Description of the holotype (♂). Body elliptical-elongate, rather convex ( Fig. 18 View FIGURES 11–19 ); LB = 6.25 mm; maximum pronotal width (WP = 2.50 mm) in basal third; maximum elytral width (WE = 3.34 mm) in middle. Head brown, with paler clypeus and labrum; antennae yellow; pronotum yellow, with brown patches on groups and lines of punctures; elytra yellow, with brown striae and some small, brown patches on interstriae; legs brownish, with yellowish distal part of tibiae, and tarsi. Head distinctly pubescent, roughly punctate; frontal grooves short, moderately impressed; frontal tubercles poorly delimited, flat; interantennal space little wider than length of first antennomere; interocular space about as wide as transverse ocular width; antennae about as long as half body length (LAN = 3.06 mm; LAN/LB = 0.49); LA: 100:35:65:65:85:71:71:65:59:53:71. Pronotum subrectangular, clearly transverse (LP = 1.31 mm; WP/LP = 1.90), with moderately sinuate lateral margin ( Fig. 33 View FIGURES 26–33 ); anterior margin slightly thicker than basal margin, and moderately sinuate laterally; anterior angles moderately prominent laterally; pronotal surface with lines and groups of differently sized punctures; pronotal base with two distinctly impressed lateral and longitudinal striae. Scutellum light brown, subrounded, moderately elongate. Elytra moderately elongate (LE = 4.69 mm; WE/LE = 0.71; LE/LP = 3.57), subparallel laterally, jointly rounded and entirely covering pygidium posteriorly; punctation distinctly impressed, arranged in 9 (+ 1 scutellar) regular rows; interstriae flat, weakly carinate only laterally and posteriorly. First pro- and mesotarsomeres distinctly dilated; tarsal claws bifid. Ventral parts brown; last abdominal ventrite without distinctive preapical impressions. Aedeagus (LAED = 2.59 mm; LE/LAED = 1.81) ( Fig. 54 View FIGURES 50–54 ) slightly sinuate laterally in ventral view, with subtriangular apical part and small median tooth; ventral sulcus wide, open towards basal part; in lateral view, aedeagus straight but gradually and strongly narrowed in subapical part, because of sinuate dorsal side; dorsal ligula short, connected to approximately the apical fourth.

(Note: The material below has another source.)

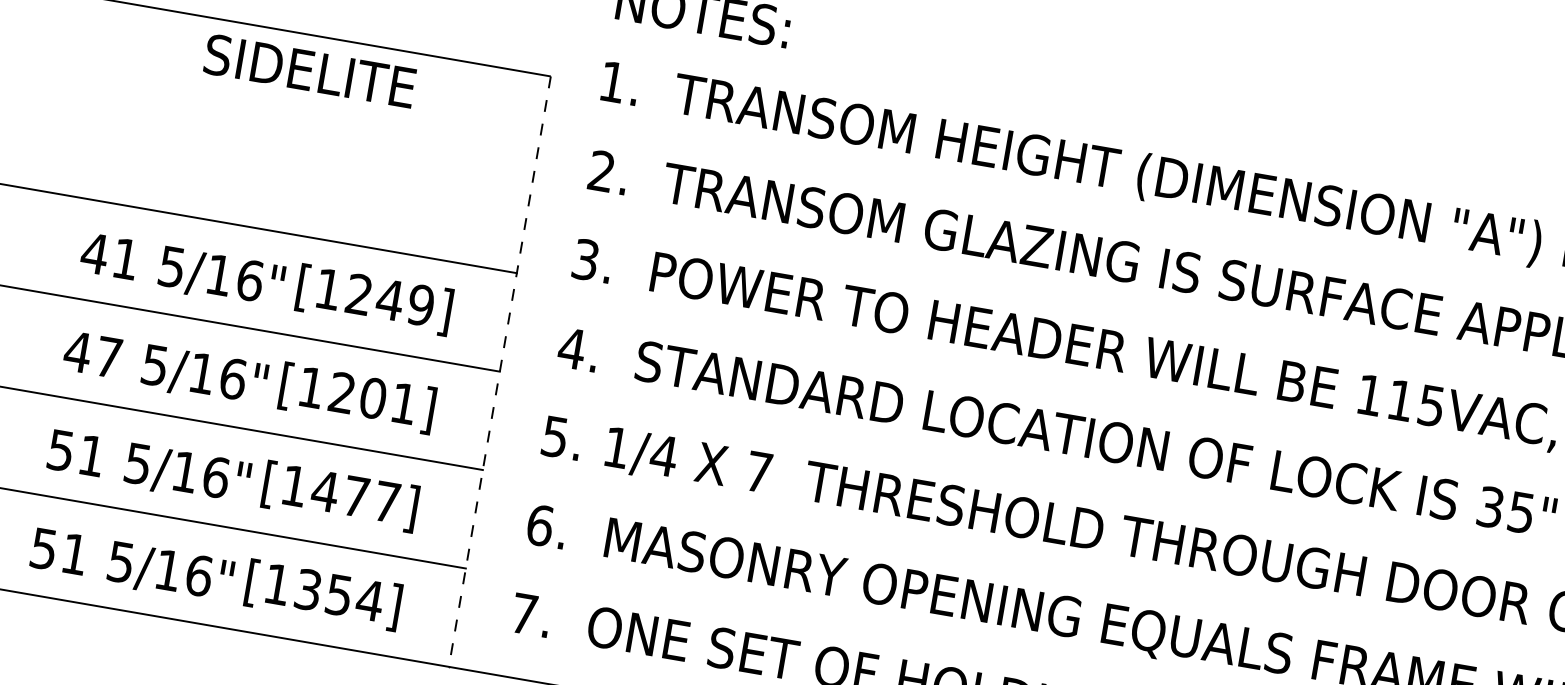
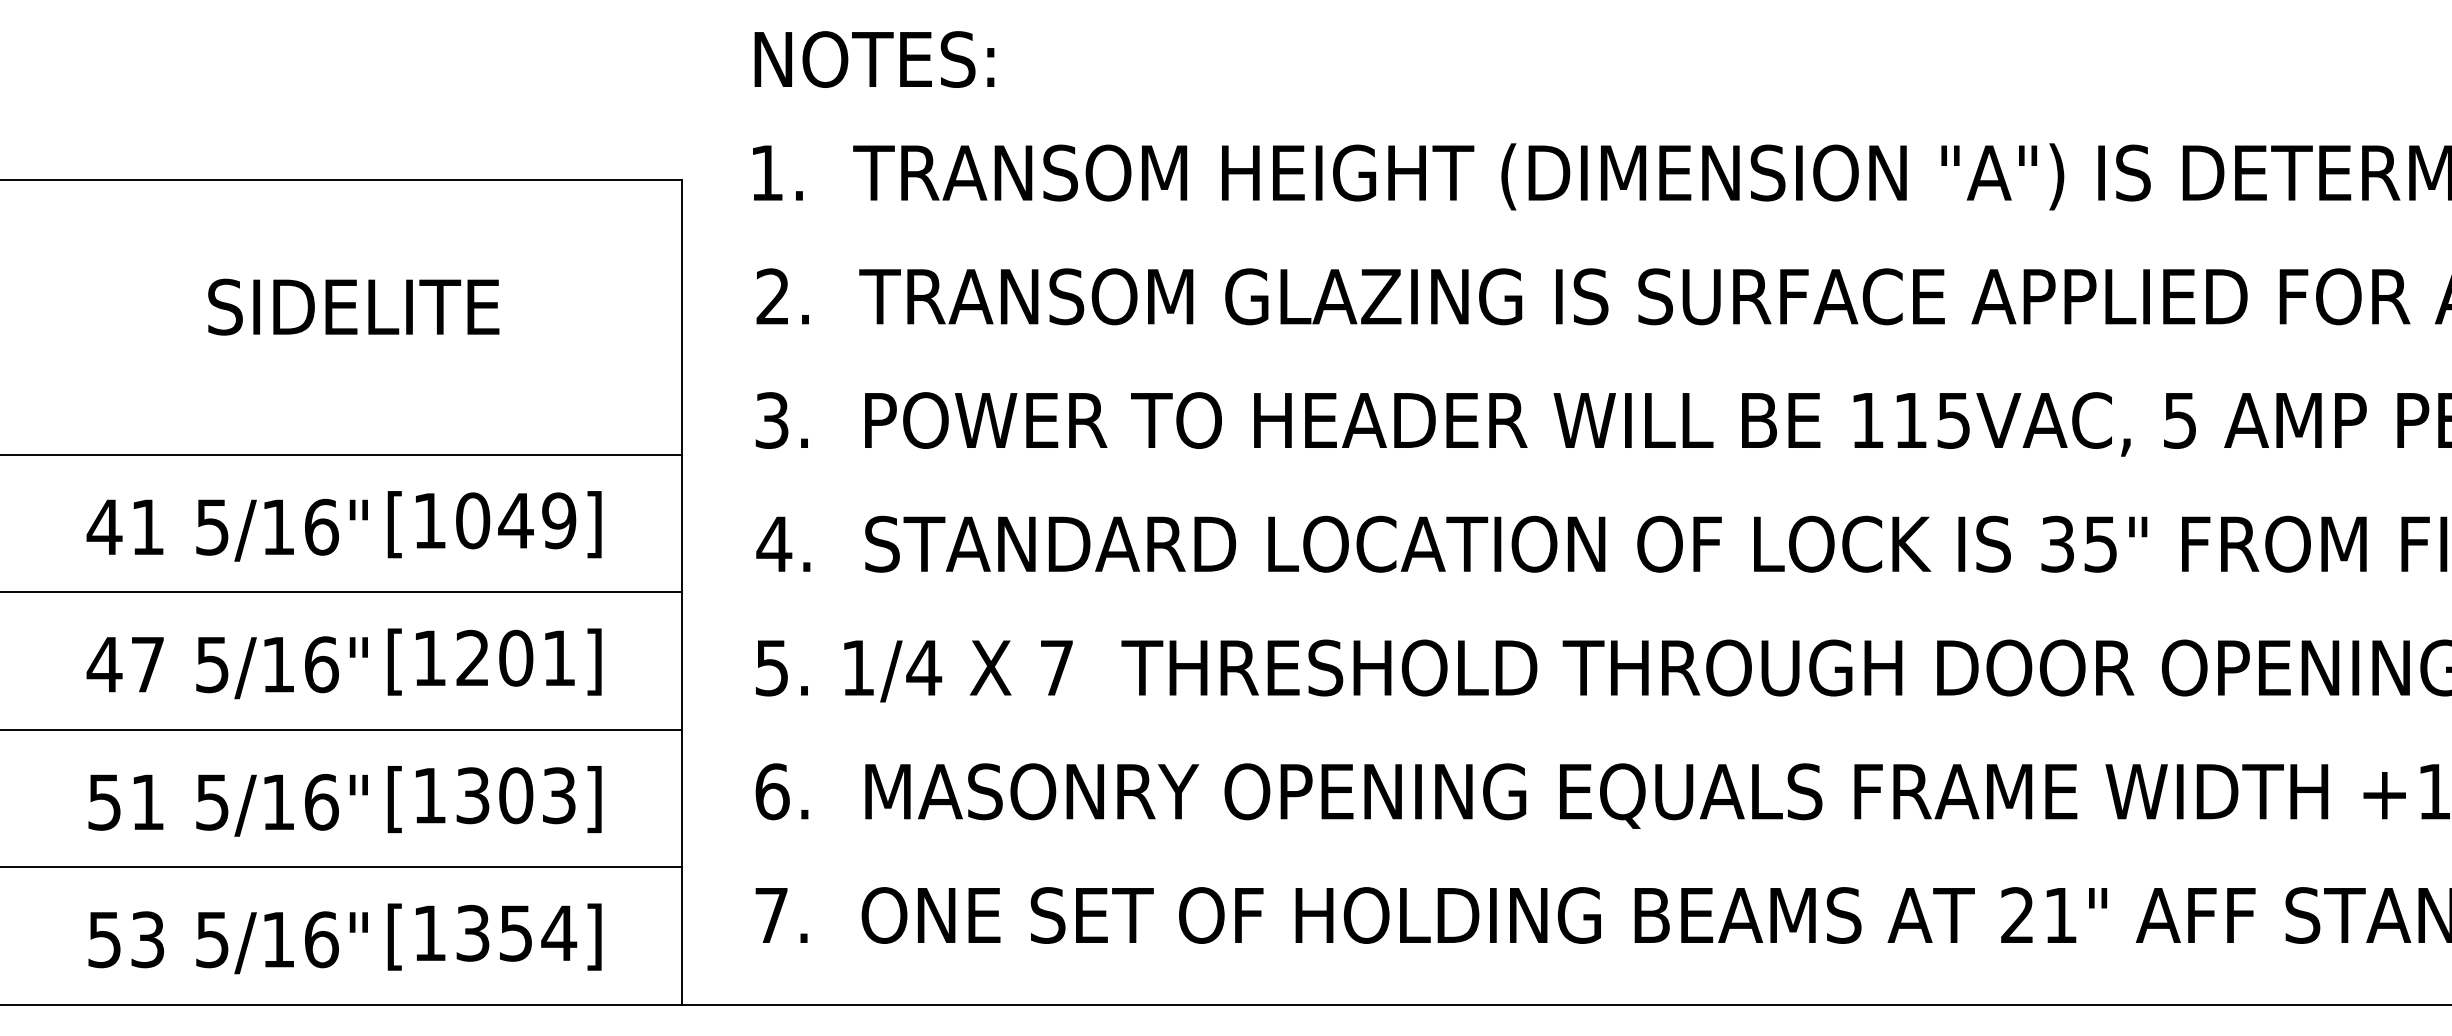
text: (309, 70) -> (353, 306), moved
text: (359, 294) -> (473, 520), [1249] -> [1049]
line: (499, 371) -> (681, 592), dashed -> solid
text: (355, 496) -> (514, 795), [1477] -> [1303]
text: (74, 554) -> (147, 939), 51 -> 53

Variation. Paratypes rather similar in shape, size and sculpture to the holotype; some specimens with slightly darker integument. Female distinguishable by the first pro- and mesotarsomeres not dilated, and the shorter antennae (see Morphometry in Appendix 2). Spermatheca ( Fig. 66 View FIGURES 55–67 ) with globose, elongate basal part; distal part very short, less sclerotized than basal part; ductus thick, but gradually narrowing towards distal part; distal part with a trace of coil.

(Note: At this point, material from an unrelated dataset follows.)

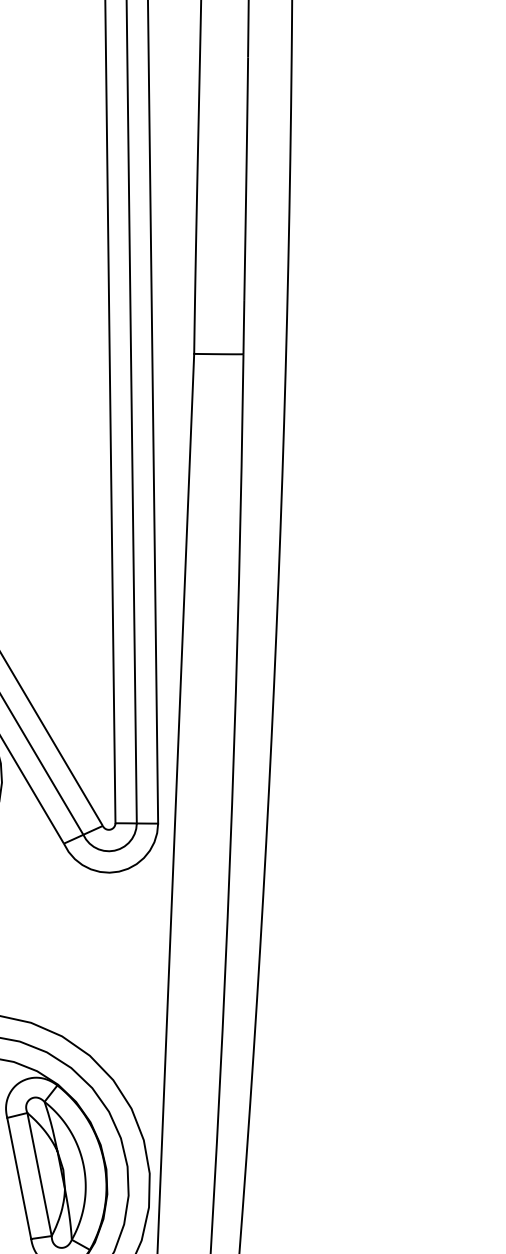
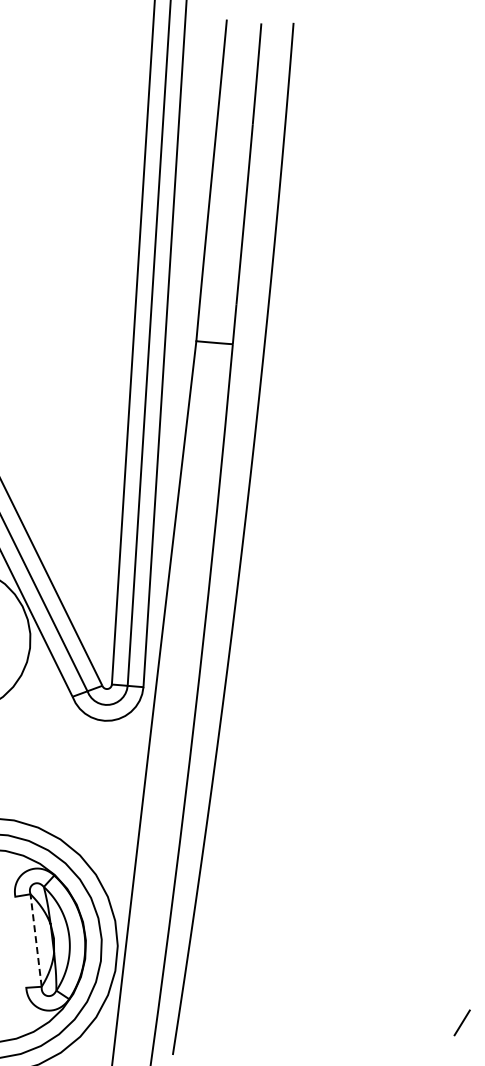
line: (40, 1174) -> (36, 940), solid -> dashed
line: (18, 1177) -> (20, 941), removed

Etymology. The specific epithet is after one of its collectors, Renato Regalin, our friend and colleague, renowned specialist of Clytrini   ( Chrysomelidae   , Cryptocephalinae), who prematurely passed away in 2016.

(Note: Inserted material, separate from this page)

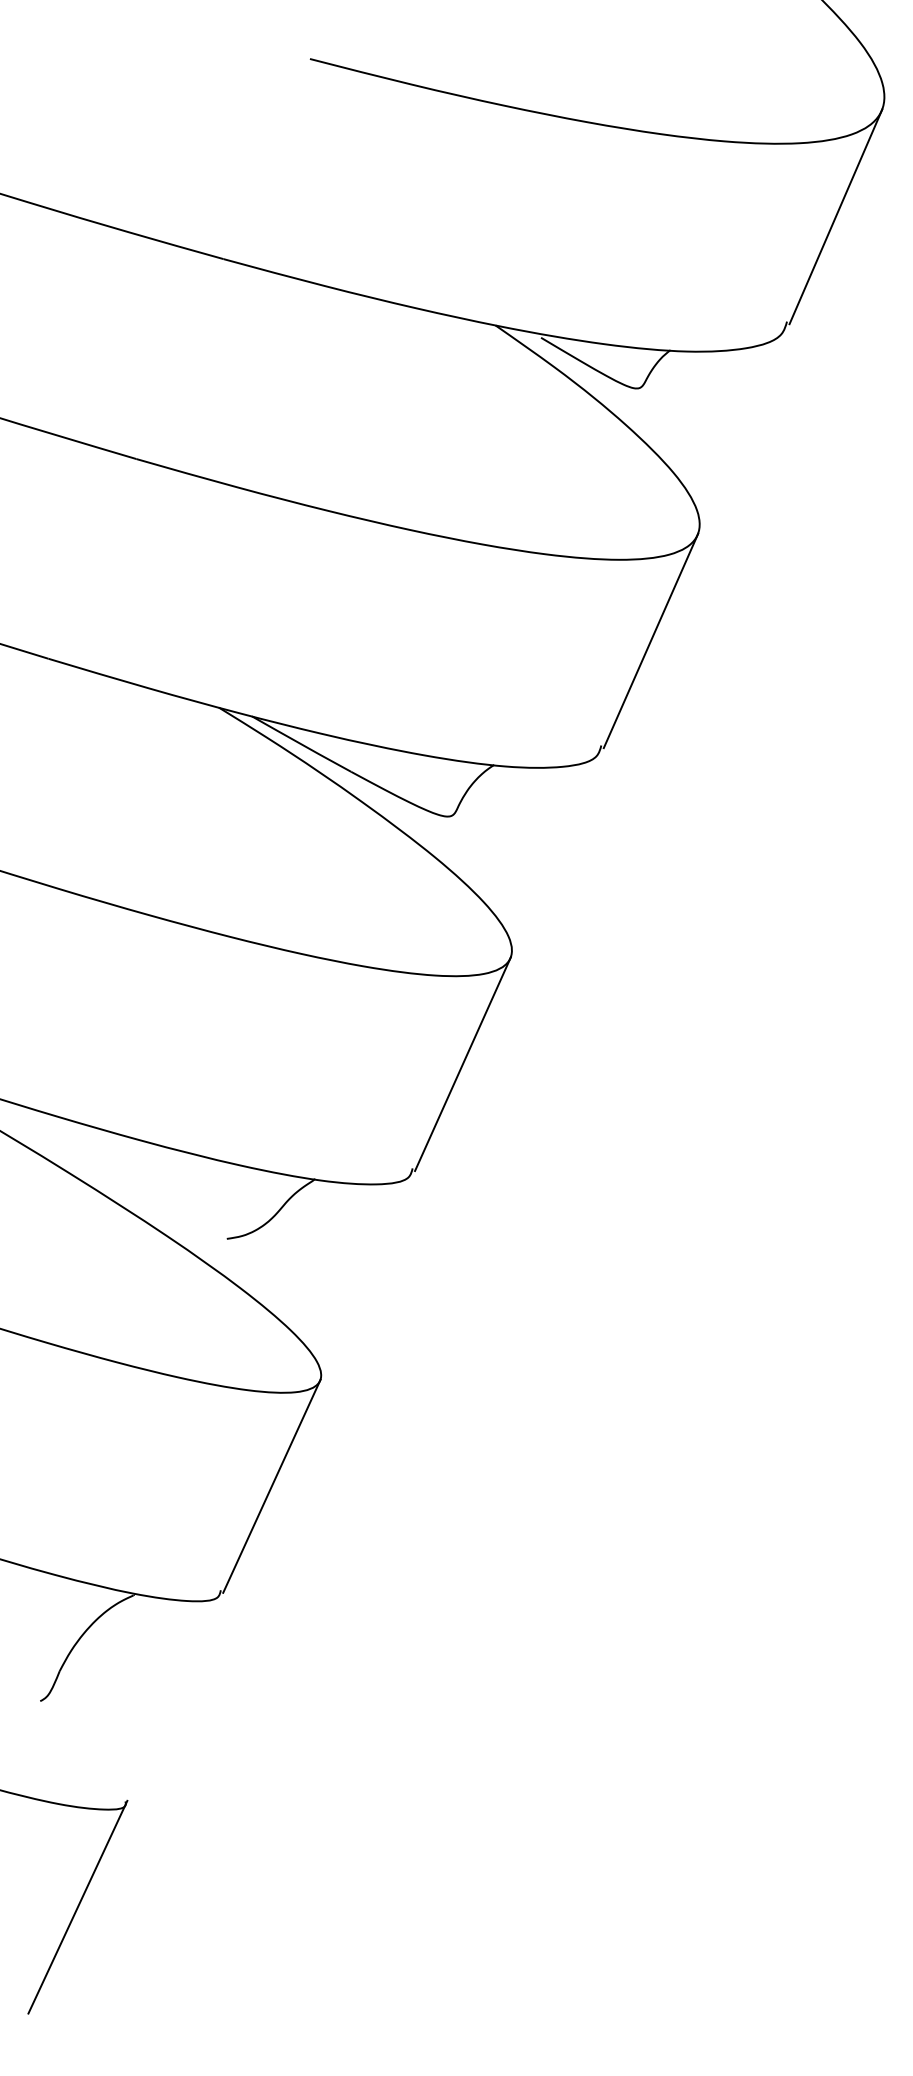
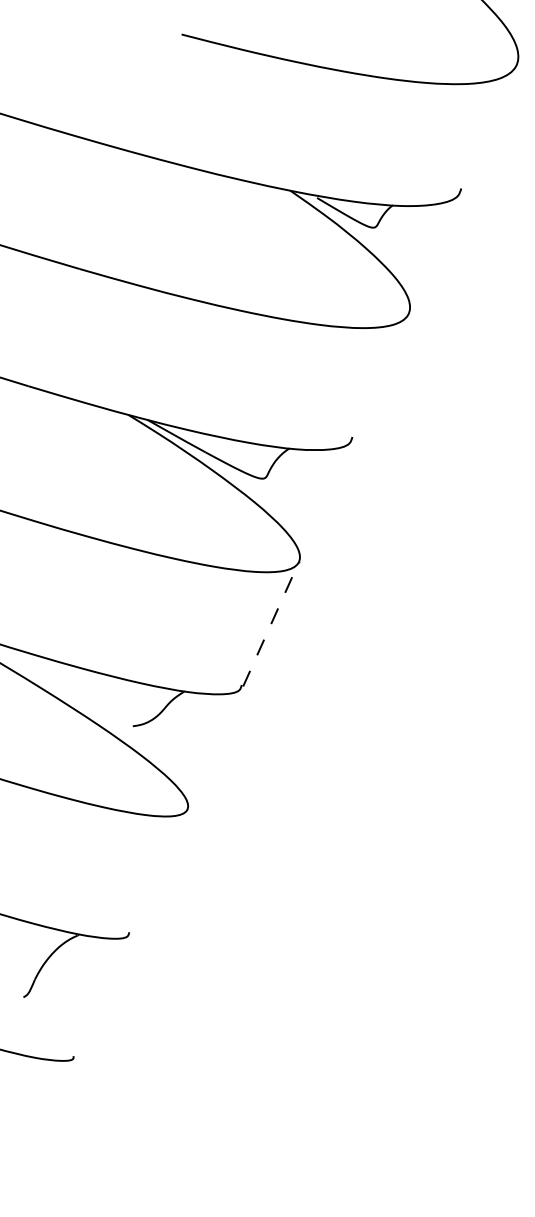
line: (835, 215) -> (489, 126), removed
line: (650, 640) -> (381, 375), removed
line: (463, 1063) -> (271, 623), solid -> dashed
line: (270, 1484) -> (158, 870), removed
line: (77, 1906) -> (45, 1117), removed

Distribution. Kenya ( Fig. 68 View FIGURES 68–69 ). Possibly Northern-Eastern Afrotropical (NEA) chorotype.

Ecological notes. Not available. The collection sites fall within the area of Eastern African Xeric Scrub (belonging to the Warm Desert & Semi-Desert Scrub & Grassland formation), and Afromontane Moist Forest (belonging to the Tropical Montane Humid Forest formation).